When YouTube launched YouTube Shorts — the company's answer to viral short-form video content popularized by platforms like Vine, TikTok, and Instagram Reels — plenty of YouTubers scoffed. And it's hard to blame them.
YouTube's rollout of YouTube Shorts has been clunky, sporadic, and anything but intuitive. Not to mention the format is kind of the antithesis of YouTube, which is all about fullscreen, carefully edited videos published a few times a month. And yet plenty of YouTubers are committing to uploading more Shorts. So what changed?
Well, for starters, YouTube has made incremental improvements to the YouTube Shorts experience. But more importantly, the platform is doubling down on using it for discoverability — and the stats show it.
Here are a few key stats about YouTube Shorts and what they might mean for creators.
YouTube Reaches 25 Percent Of The World — And About 25 Percent Of All Mobile Traffic Is On YouTube
This is an insane stat when you think about it. Part of the platform's ubiquity (at least relative to the rest of the Internet) has to do with the fact that YouTube is such a vast resource available to so many people. That includes in countries like India, where TikTok is banned. But another part of it is due to the increased ease in creating YouTube content thanks to Shorts.
The key takeaway here is that content creation is a global medium and YouTube is, without question, the global leader in video content. While it's usually smartest to make your target audience people from your general area or country, we've seen plenty of great examples of content with universal appeal picking up traction in international markets.
Also, phones: think about how people are interacting with your content. Most of the time they're using their phone, which means you need to think about content that fills up the frame and audio that puts the most important (and usually most visible) element first.
About 72 Percent Of YouTube Shorts Are Over 16 Seconds Long
YouTube Shorts can be up to 60 seconds long. And for a platform that also incentivizes creating longer videos, it's not surprising users are taking advantage of the longer side of Shorts (estimates vary, but typically at least 8 minutes seems to be the sweet spot for making decent ad revenue from normal YouTube videos).
The key thing to think about here is how YouTube Shorts may lead to more engagement on longer videos. If you can craft your YouTube videos with 15 to 60-second segments that could work well on Shorts in mind, you'll be able to basically handle two tasks at once. That's not saying you should simply cut up your longer videos. It means you should actually plan segments of your longer videos that will look and feel like natural Shorts.
One YouTube Subscriber Is Worth 25 TikTok Followers
Alright, the valuation on this one is a little subjective, but it's stark nonetheless. According to a report by CNBC, the Karat Black Card is a credit card specifically for social media influencers. The baseline threshold for being eligible for the card is, according to Eric Wei at the time of the article's publishing, 2.5 million TikTok followers — but only 100,000 YouTube subscribers.
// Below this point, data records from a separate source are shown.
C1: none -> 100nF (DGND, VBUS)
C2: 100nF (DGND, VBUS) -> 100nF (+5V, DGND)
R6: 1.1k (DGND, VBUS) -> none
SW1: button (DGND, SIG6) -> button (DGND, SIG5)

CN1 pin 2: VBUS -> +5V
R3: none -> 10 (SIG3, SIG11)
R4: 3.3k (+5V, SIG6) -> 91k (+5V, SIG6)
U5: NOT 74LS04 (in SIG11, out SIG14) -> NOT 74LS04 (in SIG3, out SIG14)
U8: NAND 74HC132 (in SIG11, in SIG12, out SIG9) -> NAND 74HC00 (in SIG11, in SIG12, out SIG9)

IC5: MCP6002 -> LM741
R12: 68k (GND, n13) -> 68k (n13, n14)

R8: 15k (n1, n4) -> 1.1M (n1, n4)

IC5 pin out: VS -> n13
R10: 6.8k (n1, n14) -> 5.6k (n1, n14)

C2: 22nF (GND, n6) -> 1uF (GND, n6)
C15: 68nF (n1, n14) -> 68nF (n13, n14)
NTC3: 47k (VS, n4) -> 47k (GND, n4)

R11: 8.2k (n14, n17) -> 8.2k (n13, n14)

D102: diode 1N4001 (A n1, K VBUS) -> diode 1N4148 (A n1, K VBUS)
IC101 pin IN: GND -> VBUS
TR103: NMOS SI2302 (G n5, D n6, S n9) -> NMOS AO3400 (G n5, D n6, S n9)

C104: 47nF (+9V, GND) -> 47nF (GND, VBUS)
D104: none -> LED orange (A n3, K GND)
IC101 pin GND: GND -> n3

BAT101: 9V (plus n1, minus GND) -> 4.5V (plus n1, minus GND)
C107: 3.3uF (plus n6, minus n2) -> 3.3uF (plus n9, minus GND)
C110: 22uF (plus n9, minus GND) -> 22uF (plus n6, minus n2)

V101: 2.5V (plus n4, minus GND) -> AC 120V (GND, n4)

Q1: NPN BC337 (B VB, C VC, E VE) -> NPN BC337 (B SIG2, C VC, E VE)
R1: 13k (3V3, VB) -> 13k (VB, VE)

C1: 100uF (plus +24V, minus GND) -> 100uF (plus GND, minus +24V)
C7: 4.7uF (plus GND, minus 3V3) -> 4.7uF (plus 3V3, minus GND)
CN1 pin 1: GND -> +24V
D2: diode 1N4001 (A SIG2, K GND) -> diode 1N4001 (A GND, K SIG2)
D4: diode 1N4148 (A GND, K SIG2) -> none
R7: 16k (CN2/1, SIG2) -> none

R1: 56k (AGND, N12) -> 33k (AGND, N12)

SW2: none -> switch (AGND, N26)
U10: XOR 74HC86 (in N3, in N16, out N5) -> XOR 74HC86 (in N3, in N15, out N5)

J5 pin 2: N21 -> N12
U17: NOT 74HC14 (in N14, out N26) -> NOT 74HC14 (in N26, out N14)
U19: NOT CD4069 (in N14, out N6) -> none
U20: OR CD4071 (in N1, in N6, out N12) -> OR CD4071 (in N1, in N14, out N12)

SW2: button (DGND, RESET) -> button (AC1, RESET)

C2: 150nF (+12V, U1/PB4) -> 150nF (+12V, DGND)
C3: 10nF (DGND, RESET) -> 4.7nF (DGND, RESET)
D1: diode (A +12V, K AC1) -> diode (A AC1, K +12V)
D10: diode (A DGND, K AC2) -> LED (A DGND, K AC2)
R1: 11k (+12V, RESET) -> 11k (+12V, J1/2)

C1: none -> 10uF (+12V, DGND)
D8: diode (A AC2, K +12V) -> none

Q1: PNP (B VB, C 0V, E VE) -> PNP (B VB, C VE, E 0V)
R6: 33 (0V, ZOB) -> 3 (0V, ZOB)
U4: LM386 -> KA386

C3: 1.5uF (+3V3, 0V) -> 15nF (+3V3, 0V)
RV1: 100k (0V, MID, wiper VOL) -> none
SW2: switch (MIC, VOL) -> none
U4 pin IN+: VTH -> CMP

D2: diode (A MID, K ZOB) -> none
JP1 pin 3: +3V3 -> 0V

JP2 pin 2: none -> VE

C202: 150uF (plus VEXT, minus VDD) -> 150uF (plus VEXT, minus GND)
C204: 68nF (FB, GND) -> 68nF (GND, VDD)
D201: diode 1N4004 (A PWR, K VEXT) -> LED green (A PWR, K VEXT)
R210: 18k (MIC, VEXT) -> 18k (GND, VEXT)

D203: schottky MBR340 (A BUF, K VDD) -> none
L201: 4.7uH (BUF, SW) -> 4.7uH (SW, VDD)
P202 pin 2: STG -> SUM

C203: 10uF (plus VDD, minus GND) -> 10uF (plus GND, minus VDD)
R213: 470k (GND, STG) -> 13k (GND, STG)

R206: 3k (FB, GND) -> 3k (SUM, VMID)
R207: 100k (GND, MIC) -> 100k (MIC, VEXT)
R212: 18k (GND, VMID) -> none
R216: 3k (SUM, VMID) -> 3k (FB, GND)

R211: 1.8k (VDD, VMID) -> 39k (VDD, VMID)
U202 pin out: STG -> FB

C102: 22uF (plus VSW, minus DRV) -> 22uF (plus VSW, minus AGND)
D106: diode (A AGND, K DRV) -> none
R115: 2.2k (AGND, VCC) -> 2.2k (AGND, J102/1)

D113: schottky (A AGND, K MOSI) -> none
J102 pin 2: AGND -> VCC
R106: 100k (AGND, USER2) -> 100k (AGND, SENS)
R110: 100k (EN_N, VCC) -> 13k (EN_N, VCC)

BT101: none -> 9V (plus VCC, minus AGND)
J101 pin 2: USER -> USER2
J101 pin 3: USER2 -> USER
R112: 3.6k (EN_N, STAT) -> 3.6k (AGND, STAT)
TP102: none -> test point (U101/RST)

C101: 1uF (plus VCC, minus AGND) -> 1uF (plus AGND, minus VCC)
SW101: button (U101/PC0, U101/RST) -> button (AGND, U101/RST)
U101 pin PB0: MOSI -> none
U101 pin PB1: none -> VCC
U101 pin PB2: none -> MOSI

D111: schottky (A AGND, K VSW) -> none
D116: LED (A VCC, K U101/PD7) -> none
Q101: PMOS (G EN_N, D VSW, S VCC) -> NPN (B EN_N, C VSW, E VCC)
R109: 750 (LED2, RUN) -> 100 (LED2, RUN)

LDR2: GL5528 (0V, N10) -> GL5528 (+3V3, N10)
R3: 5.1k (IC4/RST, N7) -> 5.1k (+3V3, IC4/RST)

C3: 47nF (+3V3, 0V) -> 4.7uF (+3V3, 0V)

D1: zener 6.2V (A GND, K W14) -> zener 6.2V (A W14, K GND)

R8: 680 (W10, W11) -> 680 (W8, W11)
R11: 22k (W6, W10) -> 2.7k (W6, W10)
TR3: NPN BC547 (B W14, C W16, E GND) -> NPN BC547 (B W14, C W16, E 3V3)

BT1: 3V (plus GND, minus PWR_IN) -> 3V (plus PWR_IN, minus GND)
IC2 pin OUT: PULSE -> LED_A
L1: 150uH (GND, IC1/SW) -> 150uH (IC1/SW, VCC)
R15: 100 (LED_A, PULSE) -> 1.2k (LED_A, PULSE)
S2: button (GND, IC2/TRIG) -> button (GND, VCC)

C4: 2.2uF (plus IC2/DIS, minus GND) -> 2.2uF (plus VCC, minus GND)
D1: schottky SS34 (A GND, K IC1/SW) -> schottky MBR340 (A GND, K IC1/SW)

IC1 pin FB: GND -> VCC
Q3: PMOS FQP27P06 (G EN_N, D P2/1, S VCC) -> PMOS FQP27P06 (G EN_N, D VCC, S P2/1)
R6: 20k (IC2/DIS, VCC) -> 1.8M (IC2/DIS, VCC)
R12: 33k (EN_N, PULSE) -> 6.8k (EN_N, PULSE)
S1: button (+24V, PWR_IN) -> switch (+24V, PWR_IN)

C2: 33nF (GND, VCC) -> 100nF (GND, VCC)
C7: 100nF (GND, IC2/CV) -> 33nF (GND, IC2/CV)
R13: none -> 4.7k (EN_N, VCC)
So while it may be a little subjective to say one YouTube sub is worth 25 TikTok followers, there's a company out there that's actually banking on that number. And you'll probably find plenty of creators who utilize both platforms that agree with you. It typically comes down to how much money you can make from ad revenue on YouTube (versus TikTok) and how likely a subscriber is to see your content on YouTube (versus TikTok).
Anecdotally, YouTubers are reporting significant increases in subscribers when they post YouTube Shorts. This, of course, means it's very important that your Shorts content aligns with your regular video content.
It remains to be seen if YouTube Shorts will actually devalue YouTube subscribers in the long run. But for now, the fastest way to grow your subscriber base includes utilizing Shorts.
YouTube Shorts Are Growing 135 Percent Year Over Year And Have Over 1.5 Billion Monthly Users
It's weird to think about social media content in terms of supply and demand, but when it comes to Shorts, it turns out more people want to watch more content than is currently available on the platform. Which is also nuts, because there are over 1.5 billion logged in monthly users as of June 2022, according to YouTube.
Tubular Labs and AdWeek report that short-form content has grown 135 percent on the platform between Q2 2021 and 2022. That's not to say long-form content is taking a backseat per se, but more and more creators are utilizing YouTube Shorts. In fact, 95 percent of creators uploading them are individuals.
What this means is, realistically, you need to start posting YouTube Shorts if you focus at all on video content. It's one of the most sought-after ways of communicating a message and will likely only continue to grow in the coming years.
YouTube Will Start Ad Revenue Sharing On Shorts In 2023
This is a big one (even though it's not really a statistic). Beginning in 2023, YouTube will allow creators to opt in to their Shorts revenue sharing service. Users must have at least 1,000 subscribers and 10 million Shorts views over 90 days.
If a creator meets those marks, they'll take home 45 percent of the allotted ad revenue from their videos (compared to 55 percent on regular YouTube videos). The ads will play in between Shorts, which makes it a little different from normal YouTube ads which show before and during specific videos.
Still, the new ad revenue sharing agreement could be a serious revenue boost to creators who were spending a lot of time on YouTube anyway.